Тут прагматик, в отличие от экзистенциальнопереживающего созерцателя, выглядит как филистер, по Шопенгауэру: человек постоянно и с большой серьезностью занятый реальностью, которая на самом деле не реальна. Виртуализация частного мира субъекта связана с тем, что место законодательного разума занял разум интерпретативный, ориентированный на переменчивое течение повседневнообыденной жизненной практики. Но именно в таких людях заинтересованы современные социальные системы. Люди «становятся элементами последних не как моральные личности, а в специальных, нужных данной системе качествах […] Вопрос не в том, что добрая воля становится ненужной роскошью, а в том, что она в определенных сферах перестает быть надежной гарантией» (Гусейнов 1997: 253). Таким образом, этика добродетелей в общественнофункциональном, профессиональножестком поведении стала дополняться институциональной этикой, т.е. перемещаться с уровня мотивов на уровень коллективно вырабатываемых рамок и правил деятельности.
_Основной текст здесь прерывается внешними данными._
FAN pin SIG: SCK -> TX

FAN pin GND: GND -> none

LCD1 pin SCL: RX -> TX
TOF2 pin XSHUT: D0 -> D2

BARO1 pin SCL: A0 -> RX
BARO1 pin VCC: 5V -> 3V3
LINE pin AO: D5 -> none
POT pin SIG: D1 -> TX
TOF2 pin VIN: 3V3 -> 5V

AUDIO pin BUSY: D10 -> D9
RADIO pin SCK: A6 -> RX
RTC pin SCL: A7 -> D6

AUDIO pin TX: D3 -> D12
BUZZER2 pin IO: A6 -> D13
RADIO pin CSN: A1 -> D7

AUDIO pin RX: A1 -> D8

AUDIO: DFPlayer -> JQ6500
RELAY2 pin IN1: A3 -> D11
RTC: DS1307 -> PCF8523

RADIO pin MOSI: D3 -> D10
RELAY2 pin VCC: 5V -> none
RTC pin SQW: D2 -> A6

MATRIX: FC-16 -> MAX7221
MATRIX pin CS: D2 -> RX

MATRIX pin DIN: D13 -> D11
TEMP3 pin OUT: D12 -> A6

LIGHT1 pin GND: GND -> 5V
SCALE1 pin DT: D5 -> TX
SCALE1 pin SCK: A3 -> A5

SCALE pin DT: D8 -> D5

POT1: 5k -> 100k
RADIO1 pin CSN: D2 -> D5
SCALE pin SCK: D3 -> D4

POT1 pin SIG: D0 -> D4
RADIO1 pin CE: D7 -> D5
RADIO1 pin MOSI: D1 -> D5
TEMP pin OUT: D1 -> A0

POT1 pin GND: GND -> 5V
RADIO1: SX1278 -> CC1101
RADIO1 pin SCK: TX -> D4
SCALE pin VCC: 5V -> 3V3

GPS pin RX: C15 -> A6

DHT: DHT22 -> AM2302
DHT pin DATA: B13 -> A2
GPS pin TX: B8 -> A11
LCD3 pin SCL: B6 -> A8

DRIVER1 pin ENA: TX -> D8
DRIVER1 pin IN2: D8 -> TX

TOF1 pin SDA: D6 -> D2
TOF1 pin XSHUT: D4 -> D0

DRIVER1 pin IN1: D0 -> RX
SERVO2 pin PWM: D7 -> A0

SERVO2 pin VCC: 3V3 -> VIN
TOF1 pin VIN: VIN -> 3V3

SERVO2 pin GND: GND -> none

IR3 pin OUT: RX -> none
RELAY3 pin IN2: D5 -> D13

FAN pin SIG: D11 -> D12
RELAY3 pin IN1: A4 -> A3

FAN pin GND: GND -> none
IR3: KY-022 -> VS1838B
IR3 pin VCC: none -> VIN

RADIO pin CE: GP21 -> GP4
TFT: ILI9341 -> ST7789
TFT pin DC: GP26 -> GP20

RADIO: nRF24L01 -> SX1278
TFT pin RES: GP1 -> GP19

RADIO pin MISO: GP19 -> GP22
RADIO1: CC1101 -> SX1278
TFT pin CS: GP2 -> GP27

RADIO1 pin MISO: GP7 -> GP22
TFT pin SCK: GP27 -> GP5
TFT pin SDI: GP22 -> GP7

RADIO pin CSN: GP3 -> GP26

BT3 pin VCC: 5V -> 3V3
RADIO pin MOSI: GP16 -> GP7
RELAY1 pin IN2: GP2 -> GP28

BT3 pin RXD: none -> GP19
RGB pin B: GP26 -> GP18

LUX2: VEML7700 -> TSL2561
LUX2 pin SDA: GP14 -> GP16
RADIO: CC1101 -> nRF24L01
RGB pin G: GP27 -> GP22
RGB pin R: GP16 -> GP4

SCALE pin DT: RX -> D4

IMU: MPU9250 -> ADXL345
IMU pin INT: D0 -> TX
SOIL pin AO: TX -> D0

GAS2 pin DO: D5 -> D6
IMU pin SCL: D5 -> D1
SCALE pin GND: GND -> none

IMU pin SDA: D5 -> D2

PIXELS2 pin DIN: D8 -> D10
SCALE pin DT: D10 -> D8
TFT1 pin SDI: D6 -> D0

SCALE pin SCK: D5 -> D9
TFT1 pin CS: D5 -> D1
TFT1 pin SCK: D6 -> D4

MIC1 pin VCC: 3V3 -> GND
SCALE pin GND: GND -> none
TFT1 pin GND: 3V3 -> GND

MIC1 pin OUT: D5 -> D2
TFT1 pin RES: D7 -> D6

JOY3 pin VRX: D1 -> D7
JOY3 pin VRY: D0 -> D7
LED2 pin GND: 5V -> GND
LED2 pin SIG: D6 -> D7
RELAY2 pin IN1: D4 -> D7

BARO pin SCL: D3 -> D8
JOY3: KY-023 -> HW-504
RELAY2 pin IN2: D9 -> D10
Так ли это в современном российском обществе? В докладе «Эвтаназия и право» (1992) профессора С.Я.Долецкого читаем: «При нарушении медицинской этики, что у нас скорее правило, чем исключение, мы никуда не обращаемся, потому что некуда. Нет этических комитетов, нет инстанций, определяющих моральные нормы медиков как профессионального сообщества». Спустя десять лет мы можем отметить некоторый прогресс в этом отношении. Административные структуры иногда дополняют себя общественными советами по защите нравственности. Появляются попытки создания «корпоративных этик», растет понимание необходимости этических кодексов и арбитражей, способных путем воздействия на моральные мотивы повлиять на системные качества конкретных коллективов и сообществ. Конечно, пока что появление таких элементов гражданского общества в России носит крайне локальный и случайный характер. Ведь опора на организационные механизмы взаимодействия связана именно с либеральной моделью гражданского общества, где важна рациональная реализация договоров. Ей противостоит коммунитаристская традиция гражданских добродетелей, которая отдает предпочтение недоговорным формам отношений между людьми. «Причем, и та, и другая сторона служит одним и тем же принципам, поддерживающим представление об индивиде как источнике морального порядка» (Селигмен 2002: 139).

Культурные и ментальные различия здесь, конечно, существенны. Так, например, для США характерна тенденция к совмещению требований этики и теории рационального выбора. Основанием рационального выбора в социальном поведении здесь выступает обоснованное предпочтение, которое осознается каждым действующим субъектом. Тогда оптимизация взаимоотношений между ними, естественно, может носить только договорной характер. «Мораль по соглашению» (Д.Готиер) совершенно противоположна российским представлениям о морали, поскольку постулирует принципиальное совпадение морали и рациональности. В отечественной же культуре источником морали традиционно признавалось сердце, а не ум, а прагматическая рациональность справедливо критиковалась за возвышение полезности над ценностью жизни.